In the last two years, Nevada courts and the Nevada legislature have made significant decisions regarding non-competition agreements. It is well known that courts view non-competition agreements with a higher degree of scrutiny than other kinds of agreements because of the seriousness of restricting an individual’s ability to earn an income. Only restrictions that are reasonably necessary to protect the business and good will of the employer will be enforceable.
So, how do you know if your non-competition agreement will stand up to a challenge? Evaluate your non-competition agreement with the following questions in mind:
Is your agreement supported by valuable and appropriate consideration?
In other words, have you given the employee something valuable in exchange for the employee signing the agreement? Depending on the circumstances, this “something valuable” could be initial employment, continued employment, or a change in the terms or conditions of employment.

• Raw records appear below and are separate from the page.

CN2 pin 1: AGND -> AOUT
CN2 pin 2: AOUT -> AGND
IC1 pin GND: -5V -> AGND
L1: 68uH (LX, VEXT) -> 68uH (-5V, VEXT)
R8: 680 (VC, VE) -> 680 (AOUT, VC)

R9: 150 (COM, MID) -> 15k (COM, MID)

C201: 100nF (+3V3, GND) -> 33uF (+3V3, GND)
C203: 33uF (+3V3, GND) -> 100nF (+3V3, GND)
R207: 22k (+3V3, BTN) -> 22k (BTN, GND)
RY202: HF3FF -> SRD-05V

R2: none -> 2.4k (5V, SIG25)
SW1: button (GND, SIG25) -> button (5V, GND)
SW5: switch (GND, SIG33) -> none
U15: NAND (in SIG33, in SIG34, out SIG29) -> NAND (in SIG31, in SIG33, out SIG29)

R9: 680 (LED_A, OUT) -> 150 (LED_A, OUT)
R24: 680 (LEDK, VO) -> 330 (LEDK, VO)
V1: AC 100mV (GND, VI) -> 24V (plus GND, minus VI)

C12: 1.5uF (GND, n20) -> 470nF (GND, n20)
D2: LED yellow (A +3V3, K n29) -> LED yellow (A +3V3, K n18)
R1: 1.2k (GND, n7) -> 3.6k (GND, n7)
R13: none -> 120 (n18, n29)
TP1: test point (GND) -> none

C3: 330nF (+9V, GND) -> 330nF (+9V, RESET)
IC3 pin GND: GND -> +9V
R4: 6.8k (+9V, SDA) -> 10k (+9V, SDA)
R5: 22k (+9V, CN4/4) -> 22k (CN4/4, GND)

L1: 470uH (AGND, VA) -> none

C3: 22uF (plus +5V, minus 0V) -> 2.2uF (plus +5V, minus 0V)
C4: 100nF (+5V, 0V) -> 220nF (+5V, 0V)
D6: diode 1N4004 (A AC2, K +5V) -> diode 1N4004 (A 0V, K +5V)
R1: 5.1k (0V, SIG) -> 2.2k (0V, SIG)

Does your agreement have a reasonable time limit?
Courts will evaluate the specific facts regarding your business to determine what is reasonable. In general, an agreement that restricts an employee’s ability to earn an income for 1-2 years is likely to be viewed more favorably than an agreement that imposes a 5-year restriction.
Does your agreement have a reasonable geographic scope?
The geographical scope of a restriction must be limited to only the areas where the employer can provide evidence of established business interests, i.e., areas where the employer has established customer contacts and good will. Courts will closely scrutinize evidence of those business interests and, generally, restrictions that are phrased in terms of miles will be more well-received than those phrased in terms of states. The Nevada Supreme Court has held that doing business in 33 states does not justify a nation-wide restriction, and has suggested that doing business in one city does not justify a state-wide restriction.
Does the restriction impose an undue hardship on the employee?
This is the flip-side of the above questions, viewing the matter from the employee’s perspective. Does the agreement prohibit the employee from working in his or her chosen profession? Require the employee to change professions? Require relocation? Arguably, any non-competition agreement is going to place a burden on the employee, and the focus should be whether therestraint is excessively burdensome.
Does your agreement prohibit a former employee from providing service to a client who chooses to follow the employee?
A new law that became effective in June of 2017 expressly states that if a client chooses to follow the employee, the employee does not solicit that client, and the employee is otherwise in compliance with the agreement, it is not a violation of the agreement to provide services for that client.
Does your agreement contain other provisions?
A comprehensive non-competition agreement may include other provisions such as non-solicitation of clients, non-solicitation of employees, and prohibitions on disclosure of trade secrets and confidential information.
Are there any other special circumstances you need to consider?
There are a host of other issues that come up related to drafting and enforcement of non-competition agreements. Take care to consider special circumstances your business may be facing, such as a reduction in force, reorganization, restructuring, asset sale, or other circumstance specific to your business.